12 September 2011

clorox...

my mom always tsks me and tells me i am a surface-cleaner. that is a step up from what i've long believed myself to be. which is a non-cleaner.

those of you who've read me for even one second know of my love for full-time housemaids; they make cleaning super fun and almost bearable. and ever since we've moved back to the states, friends and lovely strangers alike have encouraged me to enlist the services of a weekly or a monthly maid service.




but that is not what i need. i need a daily maid service. which is apparently quite the expense here in virginia. is it like that where you live, as well?

to me, the greatest luxury is coming home at any minute of any day to a home that smells like home. and, to me, home smells like clorox bleach.

sure, we've had our moments. clorox bleach does not like to be friends with other cleaners. why should she be? she is more than enough on her own. this was a difficult lesson to learn, but at least my home smelled like home when i regained consciousness. forgiven.
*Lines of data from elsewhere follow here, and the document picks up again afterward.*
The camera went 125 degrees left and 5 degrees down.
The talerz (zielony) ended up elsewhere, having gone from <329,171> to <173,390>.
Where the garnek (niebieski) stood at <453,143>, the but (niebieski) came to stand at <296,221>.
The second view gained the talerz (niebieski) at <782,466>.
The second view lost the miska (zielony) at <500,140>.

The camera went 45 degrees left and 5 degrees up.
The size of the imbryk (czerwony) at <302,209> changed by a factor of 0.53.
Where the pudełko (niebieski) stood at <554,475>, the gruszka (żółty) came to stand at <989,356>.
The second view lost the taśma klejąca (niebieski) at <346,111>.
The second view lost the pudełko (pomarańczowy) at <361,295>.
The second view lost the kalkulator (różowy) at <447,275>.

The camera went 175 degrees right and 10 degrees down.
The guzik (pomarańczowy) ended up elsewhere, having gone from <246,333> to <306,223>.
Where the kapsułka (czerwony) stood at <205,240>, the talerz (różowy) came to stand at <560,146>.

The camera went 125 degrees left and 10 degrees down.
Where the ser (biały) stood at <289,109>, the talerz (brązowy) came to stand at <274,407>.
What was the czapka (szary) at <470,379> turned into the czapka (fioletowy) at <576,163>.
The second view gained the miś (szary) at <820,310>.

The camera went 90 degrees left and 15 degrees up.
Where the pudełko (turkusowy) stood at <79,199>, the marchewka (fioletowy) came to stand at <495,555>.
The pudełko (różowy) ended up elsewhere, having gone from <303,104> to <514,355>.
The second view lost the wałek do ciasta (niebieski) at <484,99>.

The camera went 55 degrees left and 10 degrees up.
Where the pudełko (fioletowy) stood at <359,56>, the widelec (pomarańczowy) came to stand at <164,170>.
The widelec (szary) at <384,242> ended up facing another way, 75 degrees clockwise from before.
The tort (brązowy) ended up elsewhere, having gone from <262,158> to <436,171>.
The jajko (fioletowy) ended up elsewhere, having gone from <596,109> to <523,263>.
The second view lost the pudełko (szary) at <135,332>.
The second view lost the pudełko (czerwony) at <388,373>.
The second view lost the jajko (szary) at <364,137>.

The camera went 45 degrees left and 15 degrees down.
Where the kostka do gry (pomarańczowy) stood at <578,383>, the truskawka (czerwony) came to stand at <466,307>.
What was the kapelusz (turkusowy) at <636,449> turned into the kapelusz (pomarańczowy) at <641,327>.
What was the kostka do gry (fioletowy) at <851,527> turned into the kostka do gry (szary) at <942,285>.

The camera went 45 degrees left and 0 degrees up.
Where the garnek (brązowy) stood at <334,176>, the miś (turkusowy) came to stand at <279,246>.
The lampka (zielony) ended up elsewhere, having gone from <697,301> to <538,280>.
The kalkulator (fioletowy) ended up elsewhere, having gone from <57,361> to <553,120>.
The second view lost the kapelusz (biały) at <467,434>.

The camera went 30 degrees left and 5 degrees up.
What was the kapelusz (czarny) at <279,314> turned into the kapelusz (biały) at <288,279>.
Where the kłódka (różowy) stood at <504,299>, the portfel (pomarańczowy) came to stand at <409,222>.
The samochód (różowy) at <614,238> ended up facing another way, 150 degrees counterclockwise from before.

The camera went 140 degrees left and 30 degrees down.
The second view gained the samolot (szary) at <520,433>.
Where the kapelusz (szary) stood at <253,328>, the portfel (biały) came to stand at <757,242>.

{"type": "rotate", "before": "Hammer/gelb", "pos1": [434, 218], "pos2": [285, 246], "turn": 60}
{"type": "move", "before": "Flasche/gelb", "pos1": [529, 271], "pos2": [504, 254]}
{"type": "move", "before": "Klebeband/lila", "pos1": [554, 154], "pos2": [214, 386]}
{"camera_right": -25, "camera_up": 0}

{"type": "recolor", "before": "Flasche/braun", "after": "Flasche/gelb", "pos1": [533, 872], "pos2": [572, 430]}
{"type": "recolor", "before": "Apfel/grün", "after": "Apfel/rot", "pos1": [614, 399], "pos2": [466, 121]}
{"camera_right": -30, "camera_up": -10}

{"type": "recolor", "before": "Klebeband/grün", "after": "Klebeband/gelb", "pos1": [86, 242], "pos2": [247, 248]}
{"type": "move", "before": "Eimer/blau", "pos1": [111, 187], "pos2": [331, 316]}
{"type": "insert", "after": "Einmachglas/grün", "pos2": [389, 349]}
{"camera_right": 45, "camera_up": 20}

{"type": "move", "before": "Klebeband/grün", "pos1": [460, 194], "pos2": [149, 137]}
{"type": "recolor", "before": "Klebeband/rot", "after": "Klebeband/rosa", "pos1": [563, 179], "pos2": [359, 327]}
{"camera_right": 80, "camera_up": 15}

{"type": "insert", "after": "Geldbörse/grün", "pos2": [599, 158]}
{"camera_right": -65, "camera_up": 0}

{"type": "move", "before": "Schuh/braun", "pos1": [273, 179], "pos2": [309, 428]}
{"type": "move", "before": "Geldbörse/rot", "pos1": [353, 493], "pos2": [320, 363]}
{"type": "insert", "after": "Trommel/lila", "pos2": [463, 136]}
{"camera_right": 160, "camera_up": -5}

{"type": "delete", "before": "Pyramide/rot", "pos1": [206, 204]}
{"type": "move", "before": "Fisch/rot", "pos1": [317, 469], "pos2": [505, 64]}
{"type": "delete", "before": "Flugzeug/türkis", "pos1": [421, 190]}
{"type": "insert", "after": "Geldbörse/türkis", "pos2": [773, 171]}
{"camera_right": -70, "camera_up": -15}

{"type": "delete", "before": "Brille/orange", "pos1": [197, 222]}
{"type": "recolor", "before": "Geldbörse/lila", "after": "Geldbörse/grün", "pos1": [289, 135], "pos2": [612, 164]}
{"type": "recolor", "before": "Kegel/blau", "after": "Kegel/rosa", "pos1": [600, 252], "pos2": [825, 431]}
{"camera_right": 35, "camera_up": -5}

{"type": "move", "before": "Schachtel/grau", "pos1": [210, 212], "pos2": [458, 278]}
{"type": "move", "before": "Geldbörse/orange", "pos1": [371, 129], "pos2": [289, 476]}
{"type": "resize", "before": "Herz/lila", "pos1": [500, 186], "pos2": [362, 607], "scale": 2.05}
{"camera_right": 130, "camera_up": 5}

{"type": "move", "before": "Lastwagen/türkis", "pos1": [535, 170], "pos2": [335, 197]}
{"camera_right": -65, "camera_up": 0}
as long as i can remember, from young to now, clorox has been my choice. i trust it. it was my mom's choice, my mother-in-law's choice, and the choice of every clean person i've met in between.

it is now my middle girlie's choice, too. because when i opened my gift from the clorox company yesterday, grae-rose squealed. and that is the last i saw of my gift from the clorox company.

"mom! pack my lunch in one of these tomorrow!" she opened up the wipes, smelled them like she was in heaven - and, in fact, exclaimed "heaven!" - then promptly packed them in the side pocket of her backpack. the brita bottle earned a sing-song "brita!" as she danced to the faucet to fill it. and then packed that away, as well.




"who sent those to you?" she asked later.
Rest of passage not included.